Internal structure of the trading estate
The estate is now organized around a structure of named roads: the spine, Worthy Road, and the peripheral Greensplott Road and Bank Road, all named after farms whose land disappeared under the industrial development.
Current businesses
A selection of the current businesses operating from the site can be viewed at http://www.bristol.org.uk/street/Chittening_Industrial_Estate/. They include specialists in transport and logistics, lifting gear, pallet distribution, sectional buildings and vehicle repairs.
Rail link
Between 1917 and 1964 Chittening was served by Chittening Platform railway station on the Henbury Loop connectiong Avonmouth with Filton Junction.
Chittening Warth
Chittening Warth is an area of salt marsh beside the Severn Estuary, just to the west of the industrial estate. At low tide the mudflats there are visited by large numbers of birds, including Dunlin, Eurasian Curlew, Eurasian Oystercatcher, Common Redshank and Whimbrel.
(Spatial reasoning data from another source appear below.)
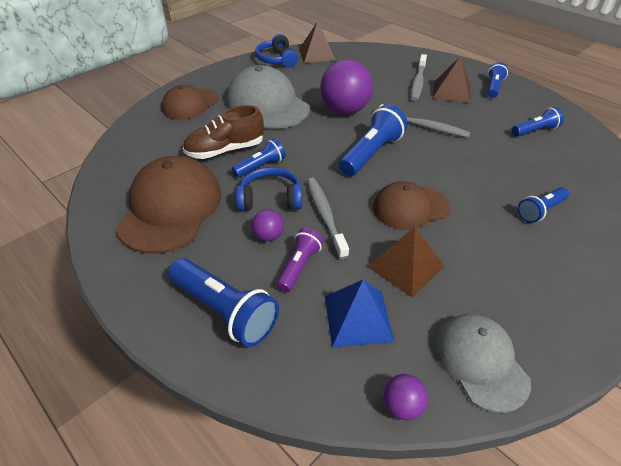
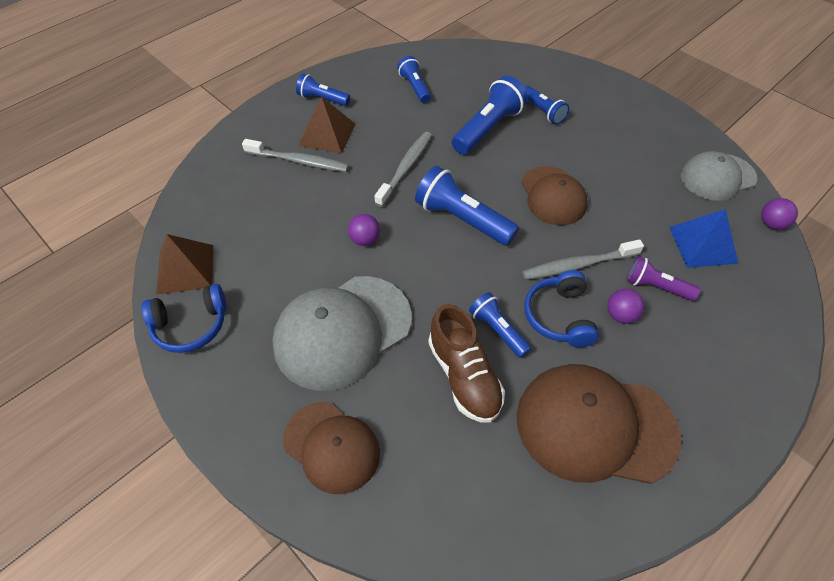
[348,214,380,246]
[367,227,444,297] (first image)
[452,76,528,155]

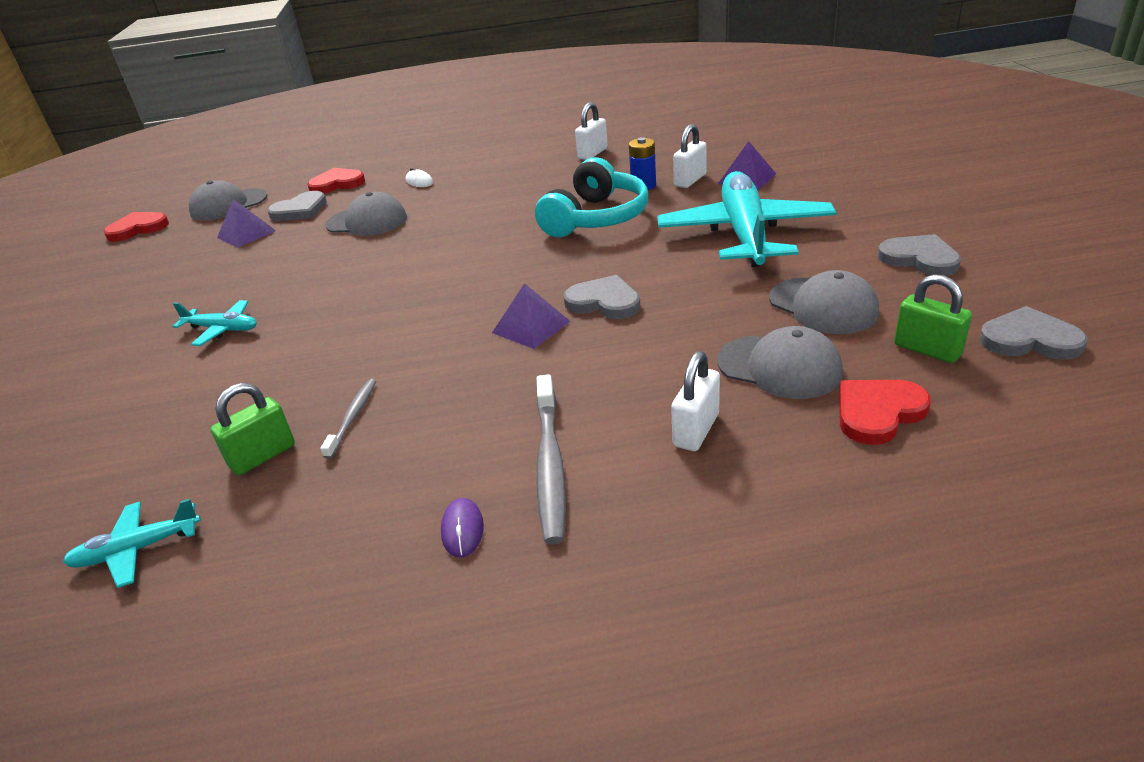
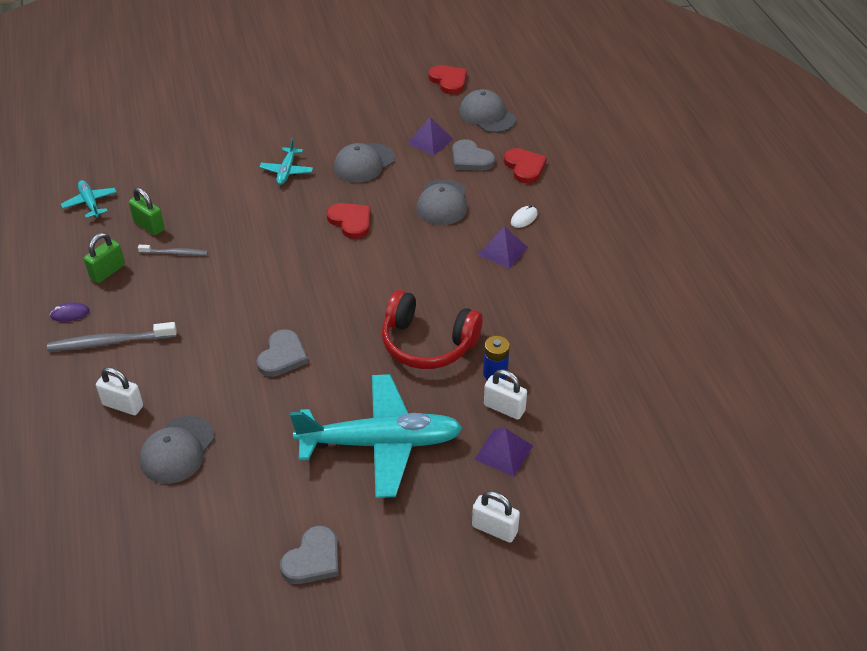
[472,491,520,542]
[382,290,483,369]
[334,143,395,183]
[84,233,125,283]
[478,226,528,269]
[979,306,1087,360] (first image)
[327,203,371,239]

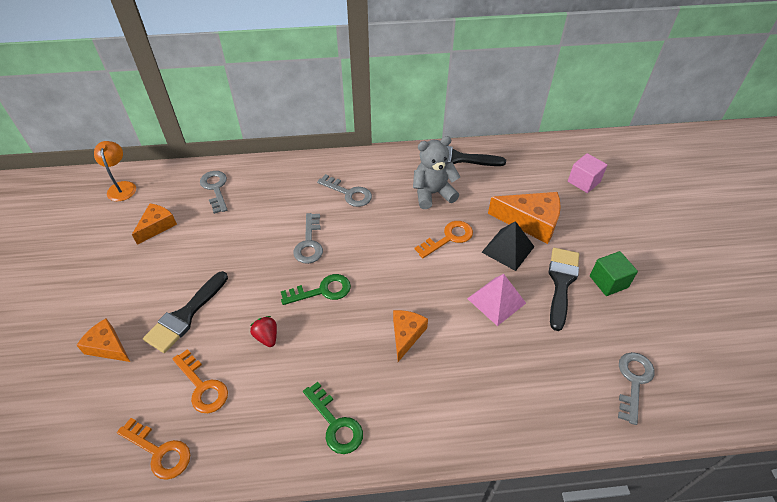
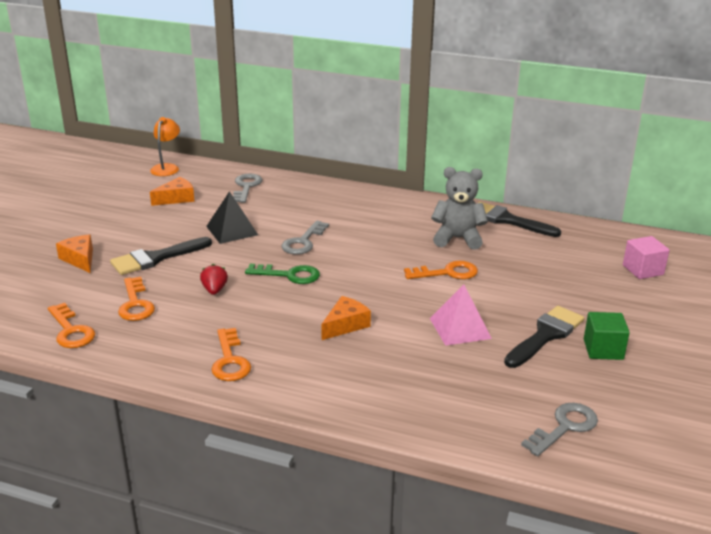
[317,174,372,207] (first image)
[488,192,561,244] (first image)
[206,191,258,244]
[211,328,251,381]

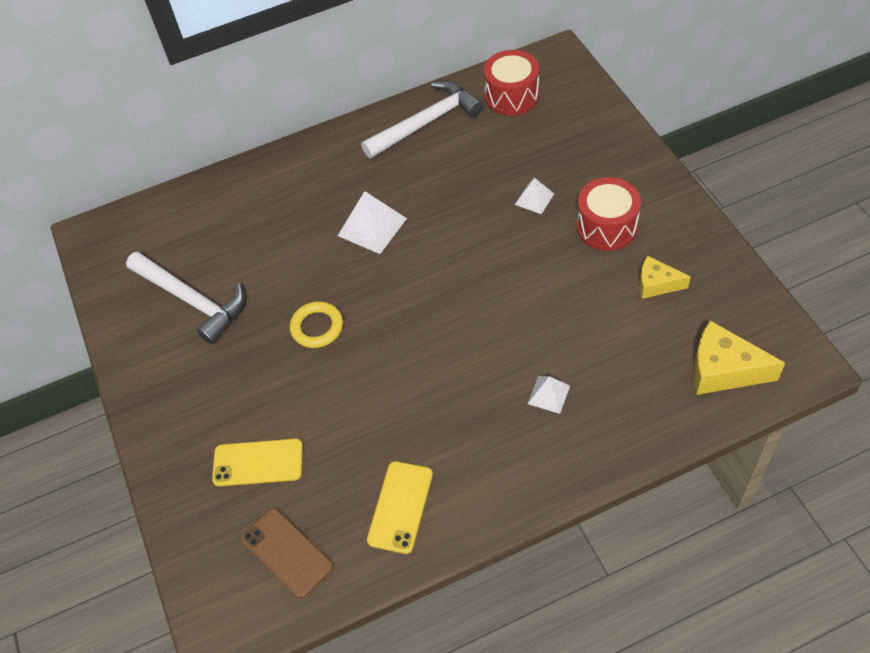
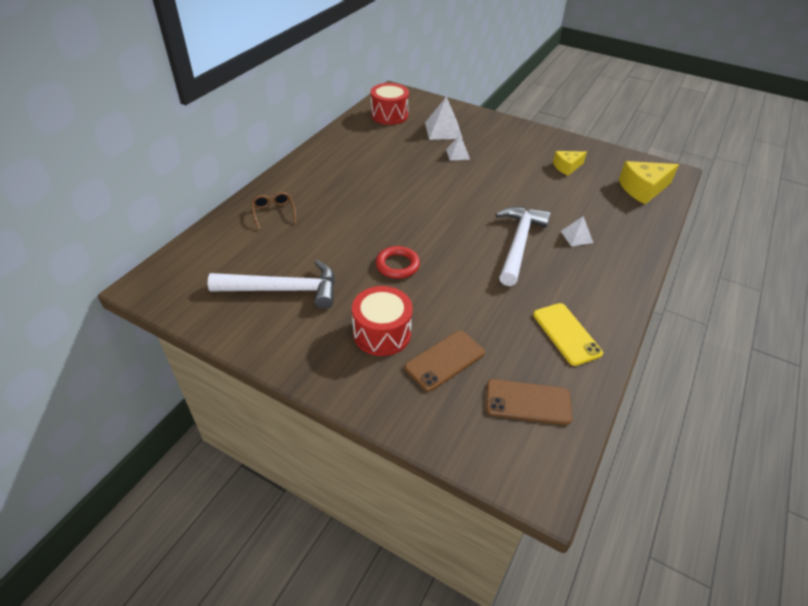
[496,207,551,286]
[352,286,413,356]
[425,96,463,140]
[376,246,420,279]
[405,331,485,392]
[252,192,296,229]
In some winters there are large populations of field voles, which attract Short-eared Owls.[5]
Transport
Chittening is served by St Andrews Road railway station.
References
- ^ Smith, A. H. (1964) The Place-Names of Gloucestershire vol. 3 (Cambridge University Press), p. 138.
- ^ Haber L.F. (1986). "10". The Poisonous Cloud. Oxford University Press. ISBN 9780198581420.
- ^ Ian F.W. Beckett. "The Home Front 1914-1918: How Britain Survived the Great War". Retrieved 13 May 2014.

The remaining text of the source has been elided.